They may be tilting at windmills, given today’s hyper-polarized society, but a rabbi, a professor, a commodities trader and a Broadway producer have teamed up with the Jewish Theological Seminary to create a new center aimed at re-educating Americans about how to talk to one another.
The Hendel Center for Ethics and Justice has the mission of helping the Conservative movement’s flagship institution create leaders who consider civic engagement to be at the core of Judaism.
The center is an expansion of an effort that was started a few years ago by Rabbi Stephanie Ruskay and Professor Yonatan Brafman, who were both interested in expanding the seminary’s focus on ethics and social justice work.
Last month, JTS announced that a Larchmont couple, Ruth and Stephen Hendel, had made enough of a donation to create and endow an official center. (They prefer not to make public the amount of the donation.)
The new center, which Ruskay and Brafman are currently operating from their faculty offices, will have a brick-and-mortar home as soon as JTS completes an overhaul of the campus.
“Social justice, justice and ethics were all key parts of what I was looking for in becoming a religious leader,” Rabbi Ruskay, a JTS alumna, told The Jewish Week in a telephone interview that also included Brafman. “I really came back here … to make JTS a place where we are talking about ethics and justice and training lay leaders, academics and clergy to both think about the issues of the day, bring Jewish texts to bear [on them] and then be wise about: How do you organize for change as you bring your tradition to the real world?”
Brafman added, “It’s not an academic department like Jewish law or Jewish ethics or Bible or Talmud. … This is broader than that.

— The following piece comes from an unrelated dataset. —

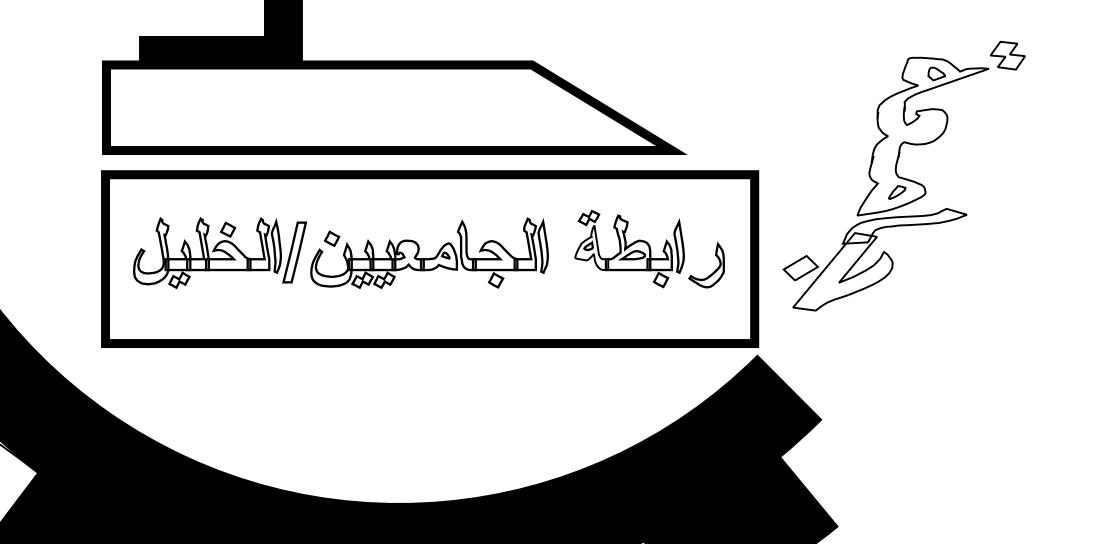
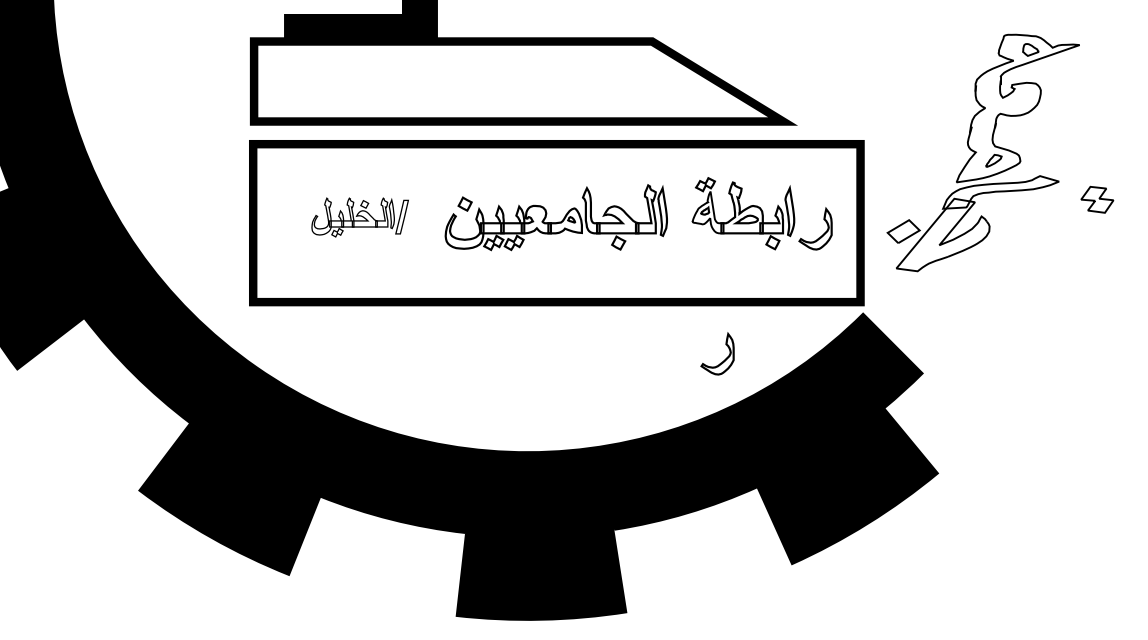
part: (1007, 55) -> (1097, 199), moved
part: (219, 253) -> (359, 217), size x0.6
part: (609, 404) -> (724, 359), added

This is thinking about both what’s going on in academic classes and the interfaith area of the Jewish ethics program as well as [offering] practicums, trainings, public events — and that’s what putting it under the rubric of a center does.”
He added that the Hendel gift will allow them “to exponentially extend the work that we’ve been doing” and “take all of these moving parts that have been evolving … and really weld them together.”
The center will also work with graduates, added Rabbi Ruskay. “There are so many talented alumni … who are now out serving and are saying: ‘These are tough times we’re in, there’s a lot of divisiveness, a lot of incivility.’ The center has an opportunity to contribute to how we talk to each other about the most significant issues of the day.”
In this post-2016-presidential-elections era, civic engagement has become a national preoccupation.
The Jewish Education Project’s 2017 annual conference, for example, was devoted to civic engagement with panels on not just how to teach it in a Jewish context but also on how Jewish wisdom, tradition and values can contribute to improving the broader societies in which Jews live.
Stephen Hendel, a commodities trader who has produced, with his wife, Ruth, productions including “Fela!” about Nigerian world music star and activist Fela Kuti, “Ain’t Too Proud” about The Temptations, “Beetlejuice,” “Burn This” and “Fiddler on the Roof in Yiddish,” told The Jewish Week: “We’re in a period of enormous … ethno-nationalism, with a lot of challenges. … It seemed to Ruth and me that a return to the core ethical and justice teachings of Judaism would be a strong way of reorienting Judaism and once again having that message be part of the core conversation of Conservative Judaism.”